Applying the rules we have already stated concerning directed verdicts, we conclude the evidence does not establish respondents to be free from negligence as a matter of law. [4] The right to obstruct a public street to construct necessary public improvements carries with it a corresponding duty to erect adequate barriers, lights and warning devices to protect those who travel the street from injury. "When erected, the sufficiency of these barriers, or lights or other warning signals is a question of fact for jury determination." (Stockton Auto Co. v. Confer, 154 Cal. 402, 406 [97 P. 881].) [3b] Moreover, in view of the dangerous condition created, we would not classify the precautionary measures taken in the instant case as optimal. The greatest danger presented was to westbound traffic whose entire lane of travel was blocked by the ditches. The critical danger point was the first ditch to confront westbound motorists. To protect against this 30-inch wide, 5 to 8 foot deep ditch, dug across the entire lane of travel in an unlighted lighted area, respondent Ham placed a line of signs and barricades just 16 feet in front of the trench. One light was placed on a small barricade near the center of the street; the other blinking light was placed on a similar barricade located near the outer edge of the road. Between the two blinkers, was an unlighted barricade carrying a small sign reading, "Keep Left." The larger sign, with the arrow and the word "Detour," was not placed in the center of the lane, but at its extreme outer edge, where it was less likely to be seen and where the pointing arrow was in itself confusing. The only other significant warning given was an unlighted sign reading, "One Lane Only -- Caution," again placed at the edge of the roadway 52 feet east of the line of barricades. No attempt was made, by the proper placement of lights and barricades, to channel westbound traffic gradually into the eastbound lane it must necessarily use before it reached the lead trench. We think the evidence presented substantial questions of fact as to whether respondent Ham used due care and properly guarded the obstruction it had created in the public street.

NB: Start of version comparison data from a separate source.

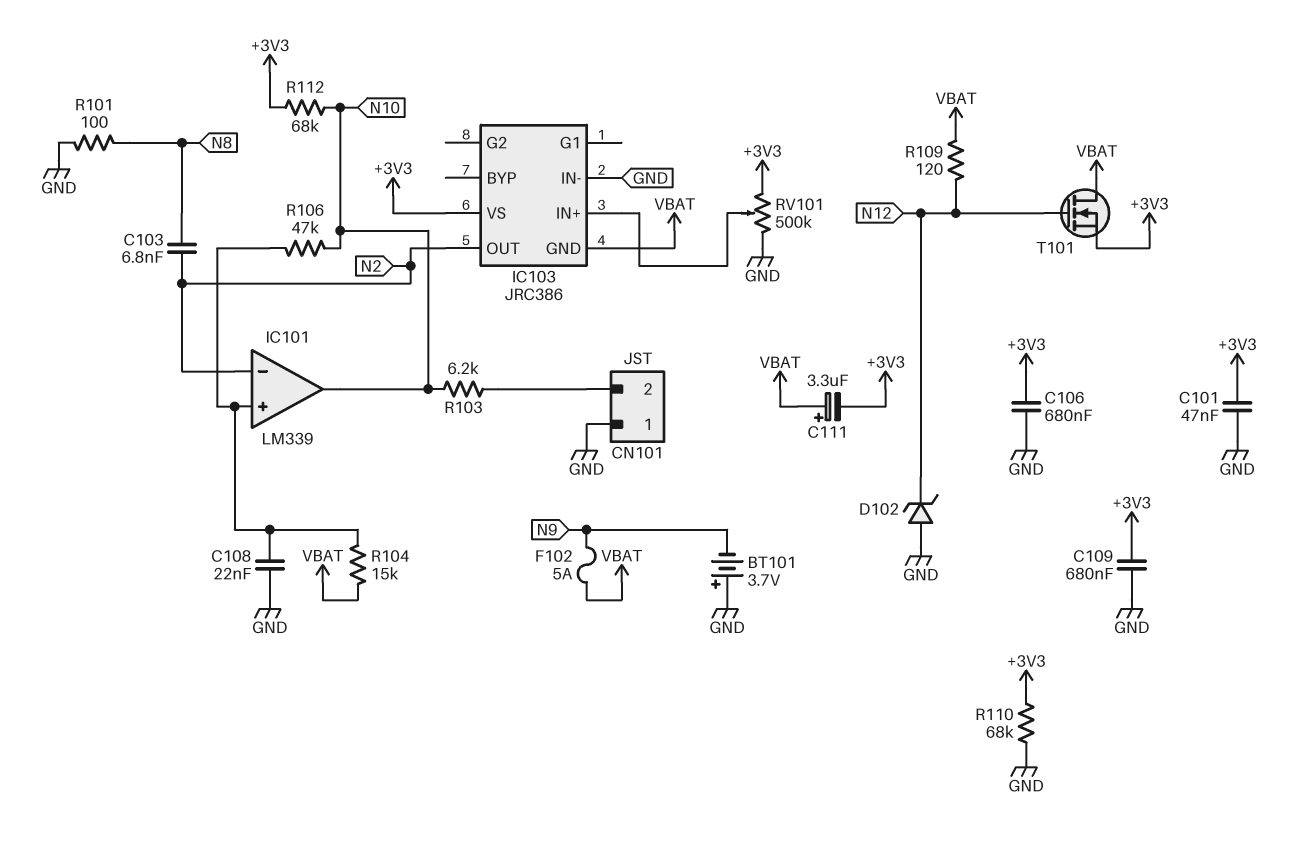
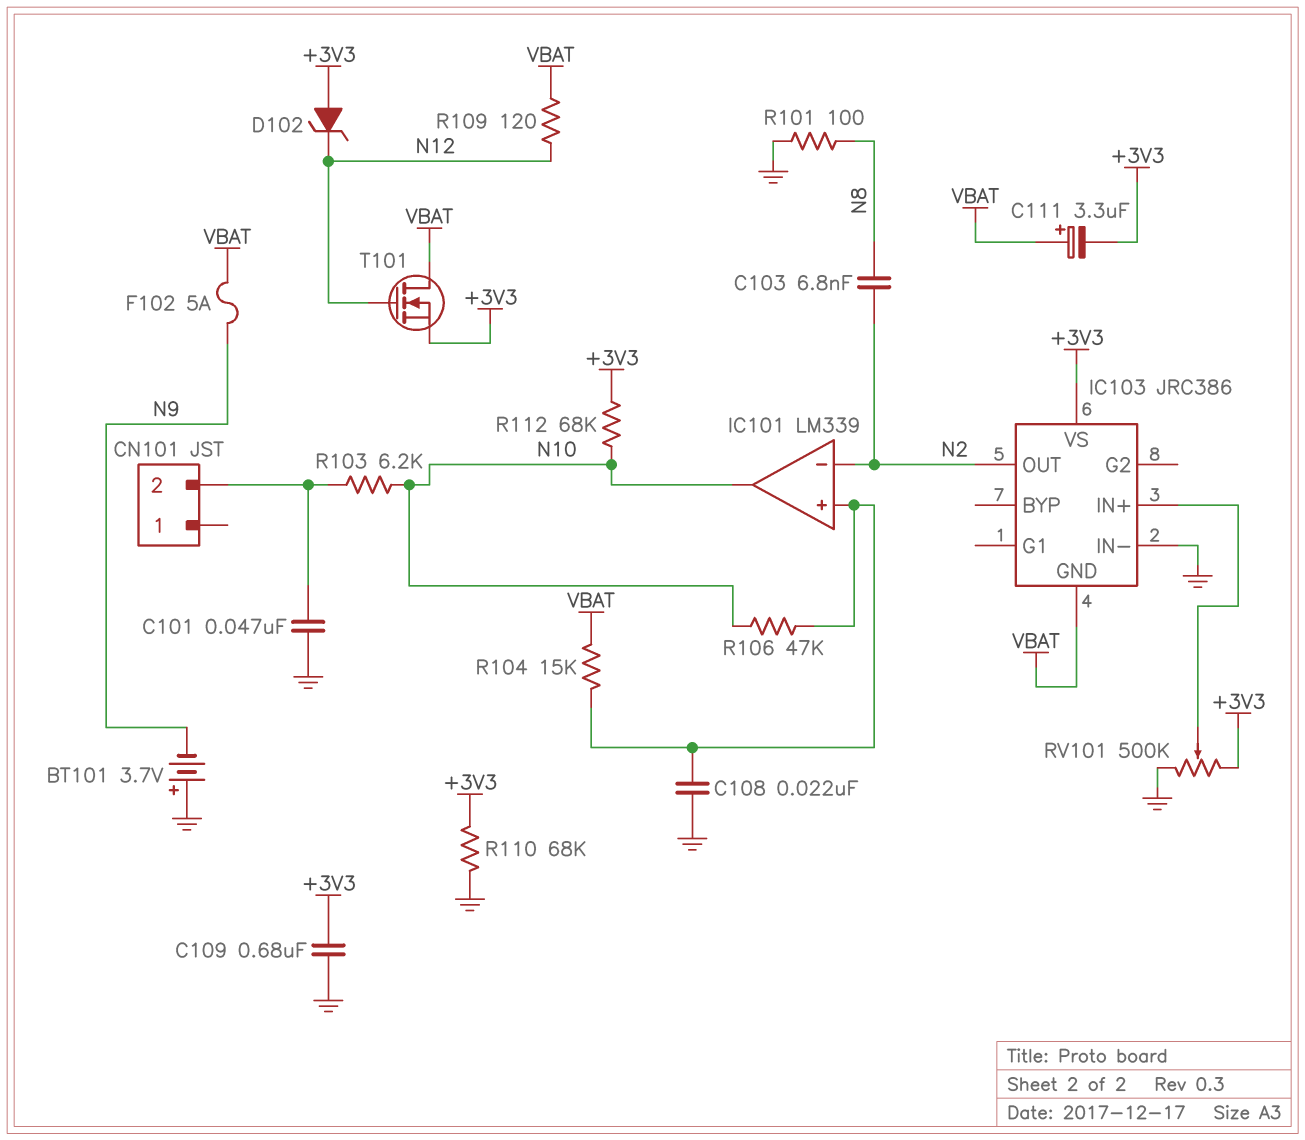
C101: 47nF (+3V3, GND) -> 47nF (CN101/2, GND)
C106: 680nF (+3V3, GND) -> none
CN101 pin 1: GND -> none
D102: zener (A GND, K N12) -> zener (A +3V3, K N12)

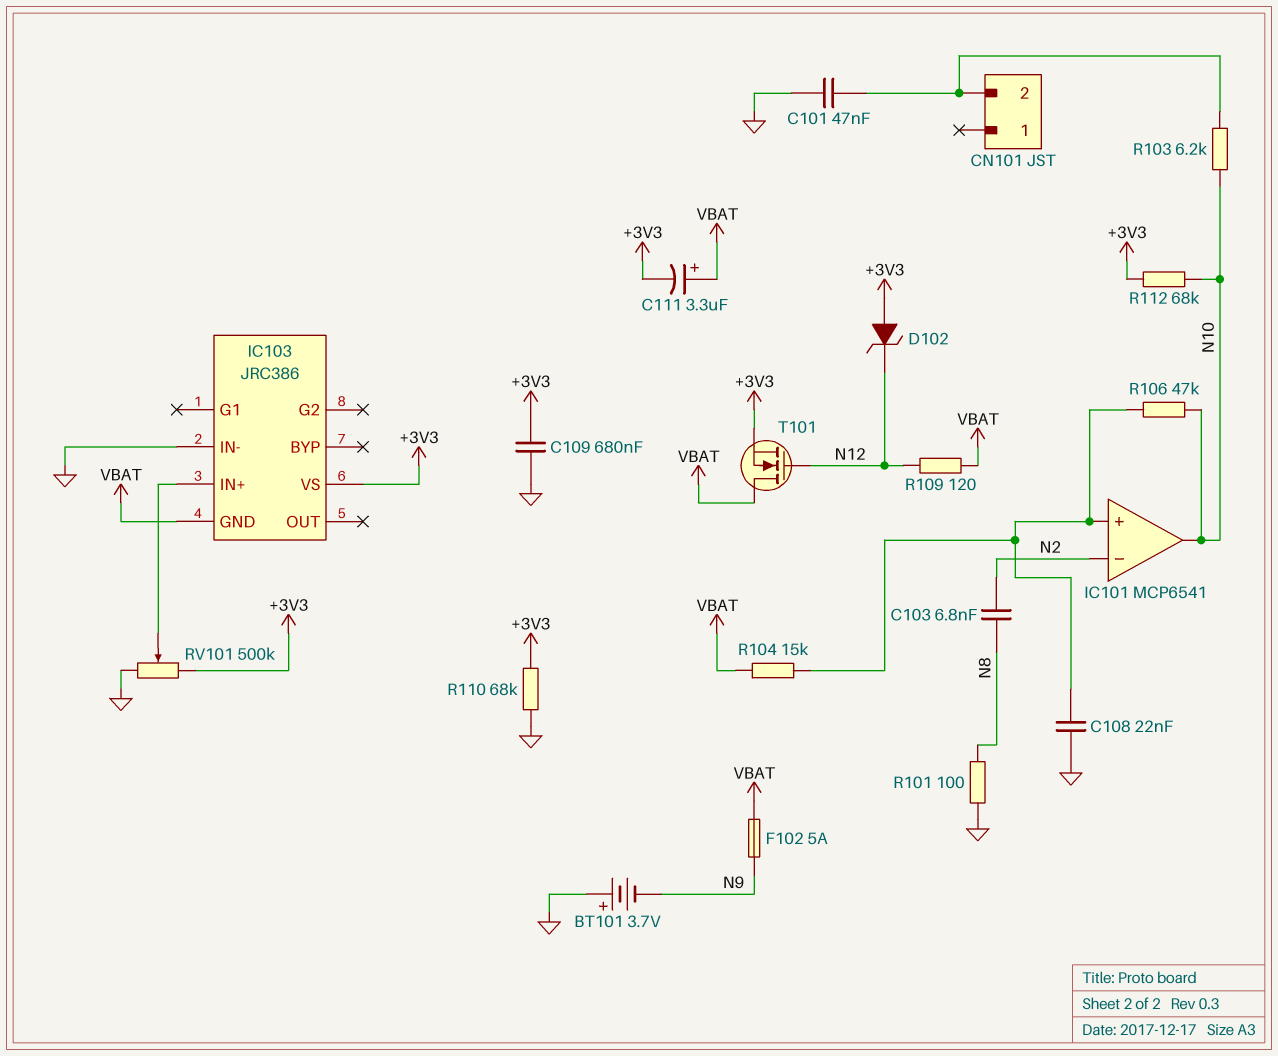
IC101: LM339 -> MCP6541
IC103 pin OUT: N2 -> none

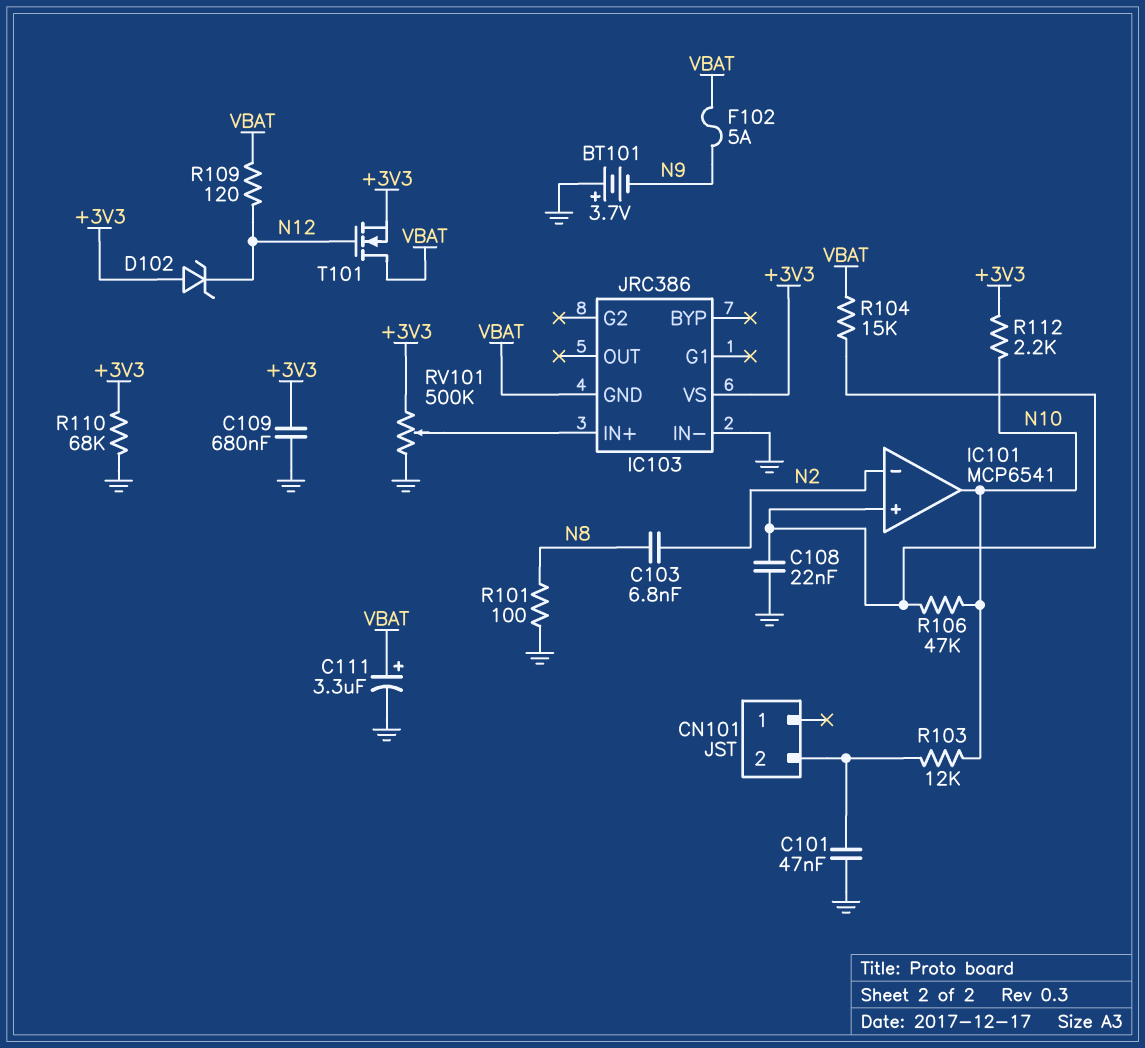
C111: 3.3uF (plus VBAT, minus +3V3) -> 3.3uF (plus VBAT, minus GND)
R103: 6.2k (CN101/2, N10) -> 12k (CN101/2, N10)
R112: 68k (+3V3, N10) -> 2.2k (+3V3, N10)

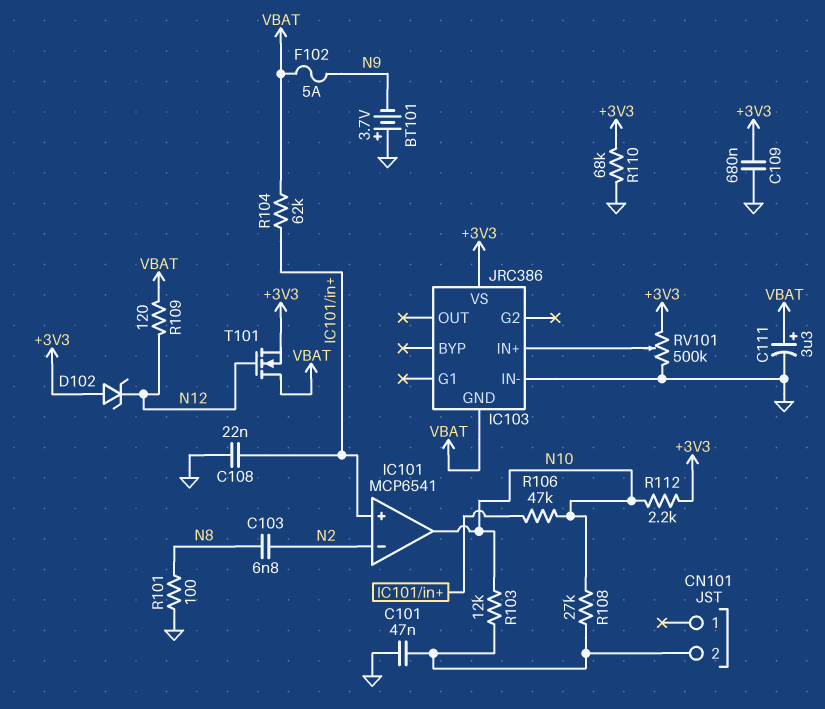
R104: 15k (IC101/in+, VBAT) -> 62k (IC101/in+, VBAT)
R108: none -> 27k (CN101/2, N10)

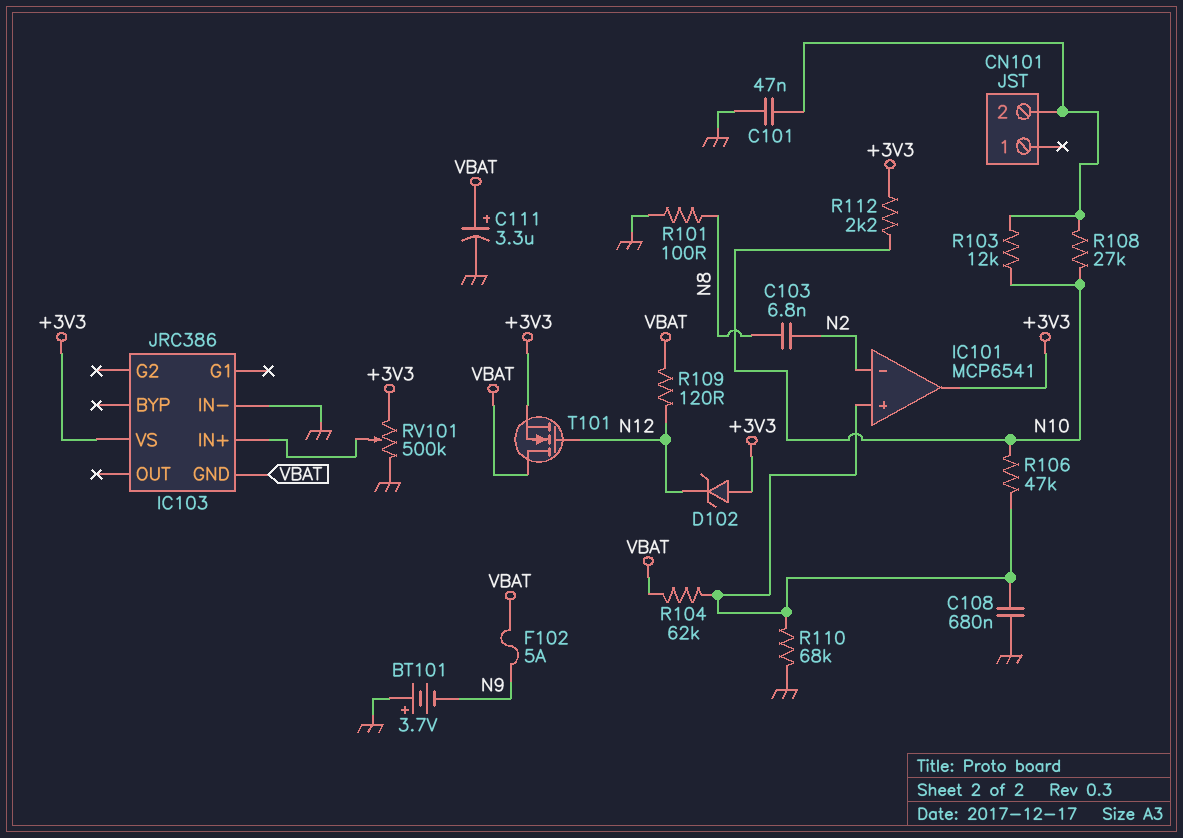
C108: 22nF (GND, IC101/in+) -> 680nF (GND, IC101/in+)
C109: 680nF (+3V3, GND) -> none
IC101 pin out: N10 -> +3V3
R110: 68k (+3V3, GND) -> 68k (GND, IC101/in+)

[5] Nor can the question of appellant's contributory negligence be considered as wholly isolated from and unrelated to respondents' own conduct. The two are inextricably interwoven. It is one thing to drive an unlighted vehicle at night, heedlessly and headlong, into a well marked and lighted [7 Cal. App. 3d 997] obstruction in the street, and quite another for the driver, proceeding in a basically normal manner, to miscalculate because a street obstruction is poorly lighted and badly guarded. The record contains evidence which would support a finding for or against appellant on the issue of contributory negligence. We would be bound by either finding had it been made by the jury. To arrive at either conclusion, however, it is necessary to judge the credibility of witnesses, to weigh the evidence, to resolve conflicts and to choose between conflicting inferences. When considering a directed verdict, neither this court nor the trial court, is permitted to make such determinations. (Grafton v. Mollica, supra, 231 Cal. App. 2d 860, 862; Estate of Lances, supra, 216 Cal. 397, 400.)

The judgment, based upon the directed verdict, is reversed.

Brown (Gerald), P. J., and Coughlin, J., concurred.

FN 1. Ham and the City of Escondido do not contend any distinction should be made as to their respective liability. On appeal, both contend there was no evidence to indicate negligence in the marking and lighting of the street obstruction, and the evidence established appellant's contributory negligence as a matter of law.